Mobile Video Advertising in Europe
Whichever way you turn, mobile ads are on the up. Mobile advertising is projected to reach nearly $128 billion globally in 2018, per Zenith’s Media Consumption Forecasts report.
Ad views on smartphones (23 percent) and OTT devices (29 percent) continue to steadily increase in Europe, while desktop’s share of views, at 28 percent for 2017, decreased, according to FreeWheel.
IAB Europe figures record global mobile advertising growth accelerating 60.5 percent to reach $83 billion between 2015 and 2016, but with Europe behind North America and APAC at 19 percent (or $16 billion) of that total.
Ooyala’s research showed mobile devices attracting 58 percent of video views for AVOD services in EMEA, with tablets having the highest consumption of any other region at 12 percent.
“One of the best hunting grounds for pay TV and broadcasters is going to be in mobile because of the huge increase in consumption of live TV through mobile apps,” says John Tigg, SVP, Enterprise Solutions EMEA, Videology.
“Mobile continues to be a major growth driver of programmatic in the UK, accounting for more than three-quarters (78 percent) of total programmatic digital display ad spending in 2017; that figure will reach 86.5 percent come 2019,” according to an eMarketer press release. “The numbers for desktop, meanwhile, are declining— both proportionally and in real terms. Just 22 percent of programmatic ad spending, or £743.8m [$993m], will go to desktop this year, and those numbers will fall to 13.5 percent and £609.5m [$813m] in 2019.”
Nonetheless, some marketers are apparently intimidated by mobile programmatic.

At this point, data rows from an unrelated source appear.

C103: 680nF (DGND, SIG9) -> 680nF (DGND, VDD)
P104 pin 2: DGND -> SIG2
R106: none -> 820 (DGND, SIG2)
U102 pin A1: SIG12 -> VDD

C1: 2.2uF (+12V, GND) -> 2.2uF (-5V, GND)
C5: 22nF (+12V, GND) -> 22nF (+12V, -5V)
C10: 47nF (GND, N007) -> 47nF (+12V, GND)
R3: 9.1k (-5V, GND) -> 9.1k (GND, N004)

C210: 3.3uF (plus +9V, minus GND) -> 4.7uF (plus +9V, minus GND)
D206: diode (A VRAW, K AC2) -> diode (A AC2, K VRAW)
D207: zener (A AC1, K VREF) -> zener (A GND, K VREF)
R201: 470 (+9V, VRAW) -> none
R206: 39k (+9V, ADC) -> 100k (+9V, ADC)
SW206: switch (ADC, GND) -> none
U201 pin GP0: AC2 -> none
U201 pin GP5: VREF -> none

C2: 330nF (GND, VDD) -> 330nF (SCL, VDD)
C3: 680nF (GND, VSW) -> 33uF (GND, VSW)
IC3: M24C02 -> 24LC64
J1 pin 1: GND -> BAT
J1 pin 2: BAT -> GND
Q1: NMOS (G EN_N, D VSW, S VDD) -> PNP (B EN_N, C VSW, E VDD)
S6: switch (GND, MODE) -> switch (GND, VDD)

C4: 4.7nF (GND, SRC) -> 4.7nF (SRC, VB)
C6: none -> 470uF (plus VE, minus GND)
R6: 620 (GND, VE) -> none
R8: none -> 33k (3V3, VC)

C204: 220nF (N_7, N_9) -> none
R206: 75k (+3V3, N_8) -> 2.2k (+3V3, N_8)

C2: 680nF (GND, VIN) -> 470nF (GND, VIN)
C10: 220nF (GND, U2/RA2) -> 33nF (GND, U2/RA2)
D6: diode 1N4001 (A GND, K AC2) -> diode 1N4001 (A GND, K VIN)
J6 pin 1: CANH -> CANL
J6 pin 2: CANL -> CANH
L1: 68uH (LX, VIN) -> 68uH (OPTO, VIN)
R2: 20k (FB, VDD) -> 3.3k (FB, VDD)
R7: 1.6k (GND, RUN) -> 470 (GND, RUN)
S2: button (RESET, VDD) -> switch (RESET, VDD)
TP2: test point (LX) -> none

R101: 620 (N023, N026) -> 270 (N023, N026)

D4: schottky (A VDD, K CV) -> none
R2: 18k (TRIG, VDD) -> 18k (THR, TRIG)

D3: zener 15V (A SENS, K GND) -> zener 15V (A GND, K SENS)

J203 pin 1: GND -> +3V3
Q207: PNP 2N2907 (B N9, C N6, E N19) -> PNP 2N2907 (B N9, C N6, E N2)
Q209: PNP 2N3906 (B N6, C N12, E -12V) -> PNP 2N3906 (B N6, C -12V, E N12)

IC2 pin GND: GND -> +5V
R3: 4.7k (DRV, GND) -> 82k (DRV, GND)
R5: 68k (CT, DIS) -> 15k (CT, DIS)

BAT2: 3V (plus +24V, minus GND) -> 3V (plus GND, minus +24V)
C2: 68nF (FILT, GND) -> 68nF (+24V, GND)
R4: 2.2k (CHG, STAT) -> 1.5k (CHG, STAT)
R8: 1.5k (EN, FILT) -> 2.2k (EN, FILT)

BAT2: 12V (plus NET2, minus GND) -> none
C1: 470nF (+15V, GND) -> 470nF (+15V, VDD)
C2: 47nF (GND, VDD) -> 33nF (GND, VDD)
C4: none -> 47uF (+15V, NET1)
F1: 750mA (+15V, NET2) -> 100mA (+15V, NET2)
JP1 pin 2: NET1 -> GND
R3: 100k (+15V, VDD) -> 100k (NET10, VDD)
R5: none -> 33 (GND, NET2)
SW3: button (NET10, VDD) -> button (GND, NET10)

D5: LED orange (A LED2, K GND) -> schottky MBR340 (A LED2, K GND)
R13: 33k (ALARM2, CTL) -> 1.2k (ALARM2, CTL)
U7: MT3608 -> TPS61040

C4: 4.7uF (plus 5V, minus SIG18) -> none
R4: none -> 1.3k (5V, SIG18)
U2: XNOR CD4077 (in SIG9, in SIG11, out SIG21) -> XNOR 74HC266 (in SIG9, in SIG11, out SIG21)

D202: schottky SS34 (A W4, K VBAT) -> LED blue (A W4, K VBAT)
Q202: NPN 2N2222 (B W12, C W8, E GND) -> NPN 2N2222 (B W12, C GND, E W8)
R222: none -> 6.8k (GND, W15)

According to a study by Iotec, one-third of respondents find mobile programmatic just as confusing as on desktop, but 41 percent found it more complex on mobile. Half (50.4 percent) identified transparent pricing as their primary focus. Despite these concerns, more than 60 percent of marketers plan to increase their ad spends in mobile programmatic over the next year.
[This article appears in the Spring 2018 issue of Streaming Media European Edition.]